Priovate message me if u want talk about it, since i dont always read ur log or threads, it just makes it easier for the both of us

----------


## Hunter-S-Thompson

> sorry off topic but ranging1 you posted some suggestions in my cycle log to lower my sets per bodypart, i took that advice and i started losing strength, ive tried it before too and the same thing happened, i started losing strength.. i dont know, maybe my body just needs those few extra sets? or maybe its so used to it and my strength will go down for a while but then it will be ok again once i adjust? what do you think? you can respond to this in my cycle log if you want, sorry to the OP for hijacking your thread.. 
> 
> ^^^^^ from ur other thread
> 
> u cannot loose strength by dropping volume (to a point), muscle takes 24hours of no stimulation of a muscle fiber before it begins to *naturally breakdown*
> 
> when i mean no stimulation, i litterally mean lying in bed for 24 hours not moving, raising ur arm, walking etc all stimulate ur muscle fibers
> 
> when i talk about naturally breaking down, i talk about the process when the body recognises it doesnt need the muscle mass and therefore breaks it down, this occours slowly becuase muscle are generally constantly stimulated, therefore they breakdown slowly
> ...


i know what your saying, and i never do 15 sets for bi's/tri's unless your counting my warmup sets, i dunno. maybe ill try to stick to what your saying and drop the volume but its just so hard b/c i always feel like i havent done enough, even if i go all out every set, when im done i feel like i could do so much more.. either way, ill stick to lower volume for a while and see how things work out.




day 17

no workout yesterday or today, just did cardio both days. today i did cardio on an empty stomach in the morning, sundays the only day i can do morning cardio. i realized how much better my chest workout went last week when i changed it from sunday to monday, probably because i always do my sunday workout in the morning, i have NO energy. there was a HUGE difference when i did chest on monday. i know some of the strength gain was from the test/tren obviously, but i think im gonna start taking off sat/sun and lifting mon-friday and see how i like it. 

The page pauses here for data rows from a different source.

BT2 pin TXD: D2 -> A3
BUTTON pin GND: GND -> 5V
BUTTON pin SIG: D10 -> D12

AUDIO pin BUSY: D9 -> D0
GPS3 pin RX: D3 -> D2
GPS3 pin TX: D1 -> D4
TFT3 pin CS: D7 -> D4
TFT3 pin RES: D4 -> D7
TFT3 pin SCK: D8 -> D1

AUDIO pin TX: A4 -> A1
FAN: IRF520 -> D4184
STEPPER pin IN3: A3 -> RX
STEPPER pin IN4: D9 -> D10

im about to prepare my hcg , and take my first shot. hopefully all goes well.

----------


## Gaspari1255

Even though we have had our differences, I am glad the cycle is working out well for you. Tren in some cases, will give you strength gains even when you lose weight- pretty interesting compound.

----------


## Hunter-S-Thompson

> Even though we have had our differences, I am glad the cycle is working out well for you. Tren in some cases, will give you strength gains even when you lose weight- pretty interesting compound.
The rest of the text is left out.